AW3926QWは、LG Display製の第4世代Tandem OLEDパネルを採用し、5,120×2,160・165Hzと2,560×1,080・330Hzを切り替えられるデュアルモードに対応します。そして同じ第4世代パネルを採用する競合として、LGの「UltraGear evo 39GX950B-B」が存在します。日本国内で同世代パネルの39型クラス5K OLEDを2社から選べる状況は珍しく、価格・保証・輝度・接続端子といった作り込みの差だけで比較できるタイミングです。

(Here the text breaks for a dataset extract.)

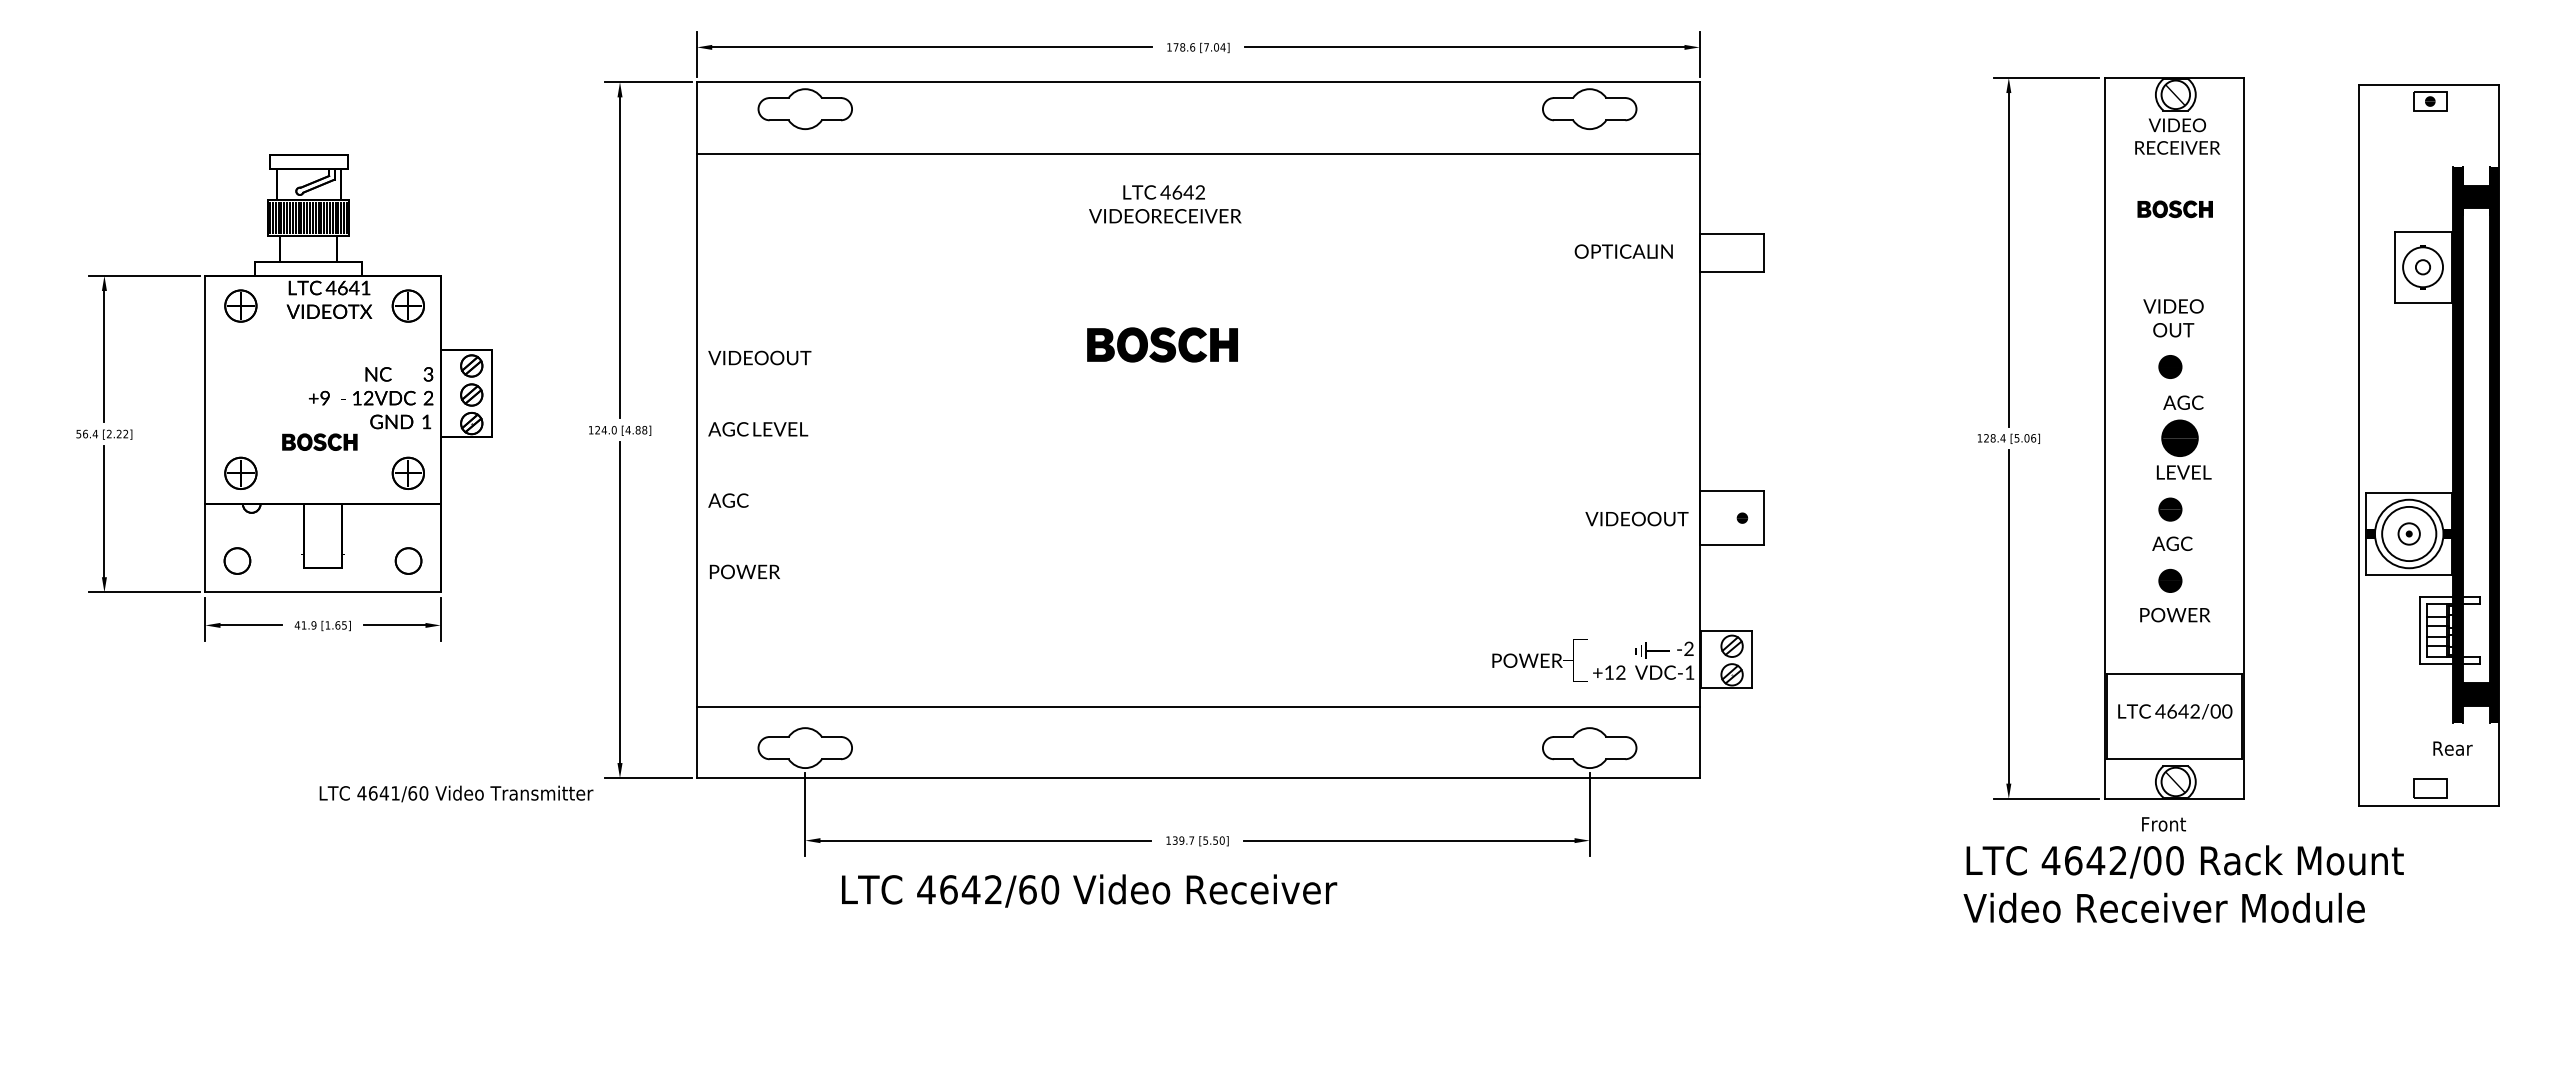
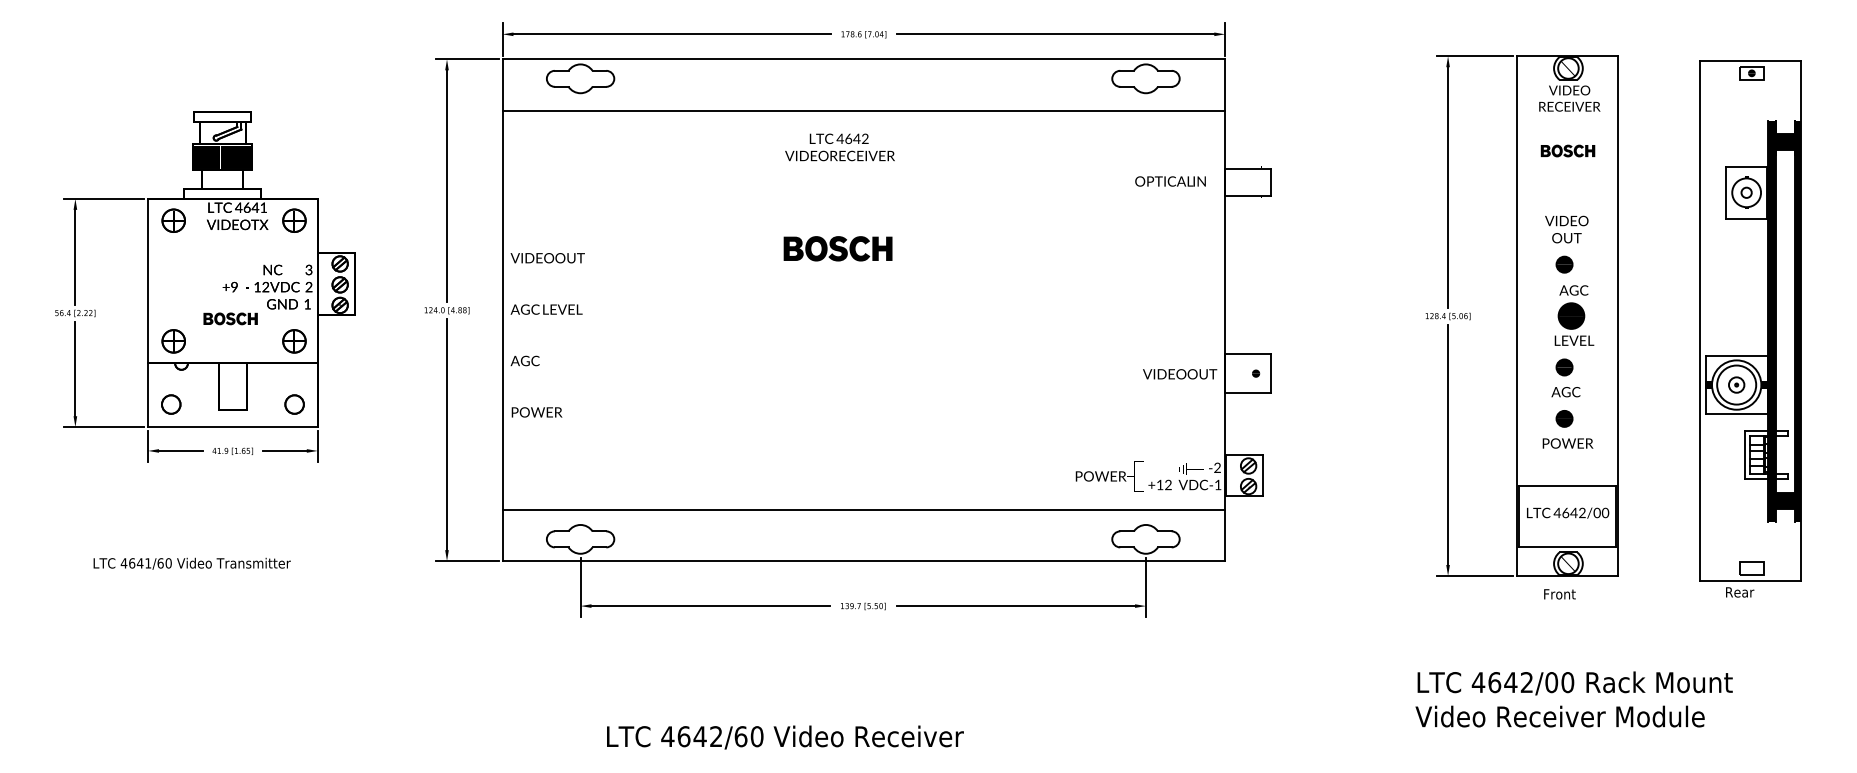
text: (2452, 748) -> (1739, 592), moved
text: (456, 793) -> (192, 563), moved
text: (2183, 883) -> (1573, 698), moved
text: (1089, 890) -> (785, 737), moved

この記事では、4機種まとめ記事では扱いきれなかったAW3926QW単体の評価に絞り込みます。RGBストライプ配列がもたらす実用上の変化、デュアルモードの使いどころ、そしてLG 39GX950B-Bとの価格・保証・輝度の差を軸に、2026年8月時点で確認できた一次情報にもとづいて検証します。
目次
早わかり結論|AW3926QWは買うべきか
- 文字のにじみを抑えた表示で、長時間のデスクトップ作業やゲームを両立したい人
- LG 39GX950B-Bより安く、かつ長い保証を求める人(2026年8月時点で4万2,820円安く、保証も3年とLGの2年より1年長い)
- KVMスイッチで複数のPCを1組のキーボード・マウスで切り替えたい人
- HDRピーク輝度や色域の広さを最優先したい人(LG 39GX950B-Bの方がHDRピーク1,500nitと高い)
- モニター内蔵のAIアップスケーリングやスピーカーなど独自機能を使いたい人(LG 39GX950B-Bが搭載)
- 価格の変動リスクを避けて即決したい人(2026年7月時点の191,980円から8,000円値上がりした可能性があり、購入前の価格確認が必須)
仕様基本スペックと価格
| 項目 | 仕様 |
|---|---|
| 画面サイズ / 解像度 | 38.9インチ(公式表記39インチ) / 21:9 / 5,120×2,160(5Kモード) |
| 湾曲率 | 1500R |
| デュアルモード | 5,120×2,160・165Hz ⇄ 2,560×1,080・330Hz(OSDから数秒で切替・再起動不要) |
| パネル | LG Display製・第4世代Tandem OLED(RGBストライプ配列) |
| 輝度 | SDR最大300cd/㎡ / HDRピーク1,300cd/㎡(1.5% APL、TFTCentral調べ) |
| HDR | DisplayHDR True Black 500 / Dolby Vision対応 |
| 応答速度 | 0.03ms(GtG) |
| 可変リフレッシュ | NVIDIA G-SYNC Compatible / AMD FreeSync Premium Pro |
| 映像入力 | DisplayPort 2.1 / HDMI 2.1×2 |
| USB Type-C | 90W給電 |
| KVMスイッチ | 搭載 |
| 本体幅 | 920.49mm |
| 保証 | 3年間(Advanced Exchange Service+Premium Panel Exchange) |
| 発売日 | 2026年6月30日(日本) |
| 日本価格 | 199,980円(税込・配送料込・Dell公式・2026年8月時点) |
※スペック・価格はDell公式発表および公式製品ページに基づき、2026年8月10日に直接確認した数値です。自社が2026年7月13日に確認した際のDell公式価格は191,980円でした。その後8,000円値上がりした可能性がありますが、公式な値上げ発表は確認できていません。Amazon(ASIN: B0H6J4SH71)にも商品ページはありますが、価格・在庫情報の取得が不安定なため、購入前に各ページで最新価格をご確認ください。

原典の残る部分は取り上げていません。